The concert opened, as normal, with the national anthem, and a color guard from Shelbyville Fire Department presented the flag.
During a medley of George M. Cohan tunes, Schram gave the solo parts to two SCHS students, Daphne Wilson and Aaron Caffey. Then, during the traditional closing number, "The Stars and Stripes Forever," Kalyn Attig of SCHS took the piccolo solo.
The SCHS Wind Symphony, under the direction of Kayne Gilliland, also performed on its own during the first half of the program, including an arrangement of "Amazing Grace."
The symphony's program included everything from Wagner to Gershwin. Schram explained the symbolism of Camille Saint-Saens' "Danse Macabre" to the audience, with the violin solo by Gerald Greer representing Death and the xylophone meant to suggest dancing skeletons.
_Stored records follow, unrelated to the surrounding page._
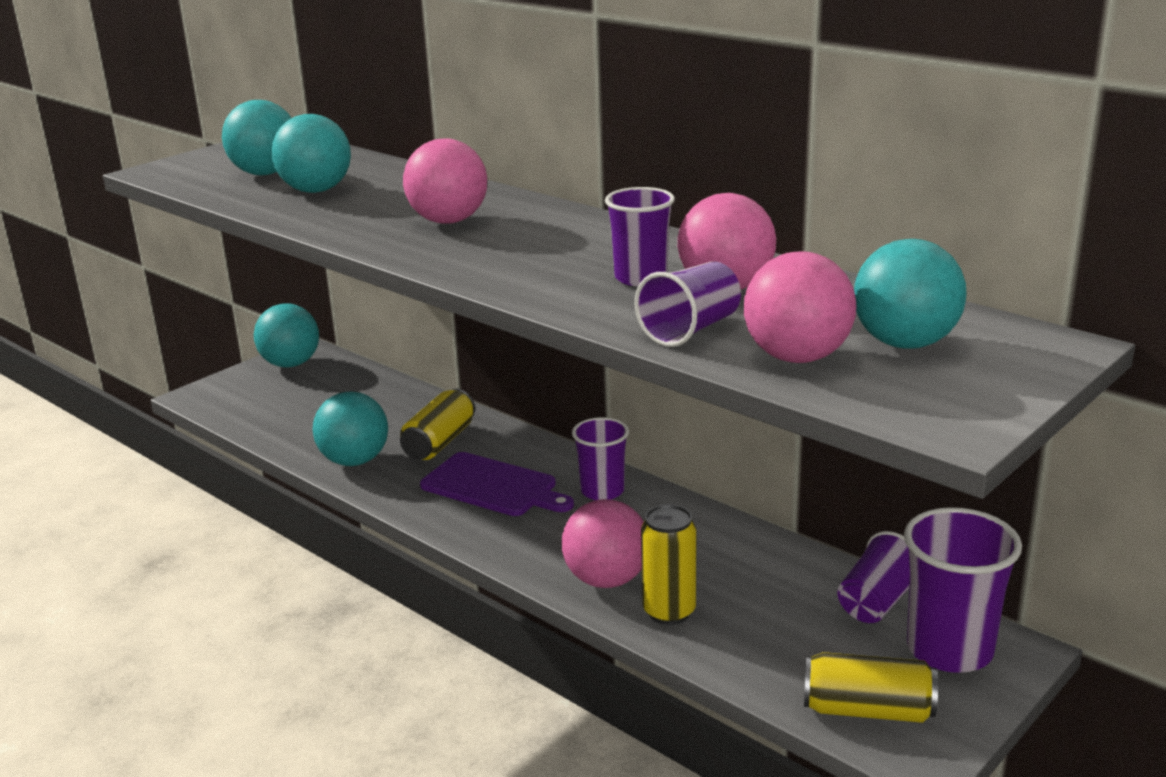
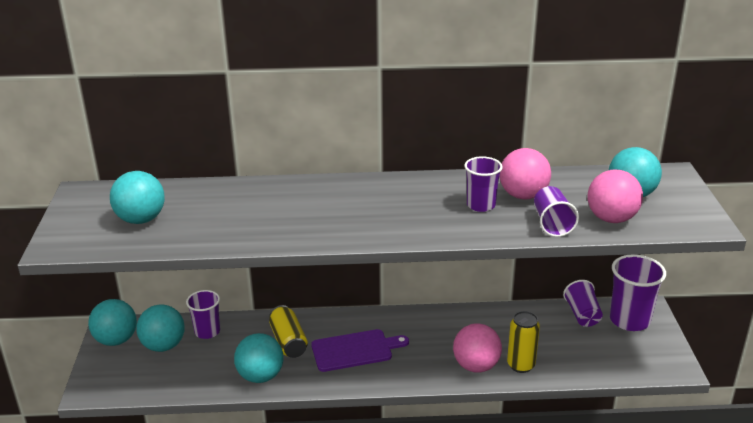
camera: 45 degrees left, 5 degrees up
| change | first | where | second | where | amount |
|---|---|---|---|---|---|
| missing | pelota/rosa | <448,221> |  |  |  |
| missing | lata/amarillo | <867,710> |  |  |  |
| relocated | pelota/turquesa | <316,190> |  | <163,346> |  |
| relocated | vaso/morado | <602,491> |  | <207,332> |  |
The symphony played two different works by noted film composer John Williams: the main title from "Star Wars," and Williams' "Liberty Fanfare," written to commemorate the restoration of the Statue of Liberty in the 1980s. (Schram misspoke and said the piece was from 1968 instead of 1986.)
Pre-concert and intermission entertainment was provided by the Motlow College Jazz Ensemble, directed by Tom Breece.
No immediate attendance figure for the concert was available, and there's usually not an exact figure in any case because children in general admission are not ticketed.
Steering committee co-chair Dawn Holley said she thought the attendance was down a little bit from the 2011 concert, but it was still a large crowd, including about 100 Girl Scouts and family members of Girl Scouts sitting in a reserved section of the arena.
(T-G Photo by John I. Carney)
Because the cost of the concert is actually borne by various sponsors, including Regions Bank, which is the area-wide sponsor of the Nashville Symphony's community concert series, ticket proceeds from the event benefit Bedford County Arts Council.
The Nashville Symphony has been performing in Shelbyville annually since 1989.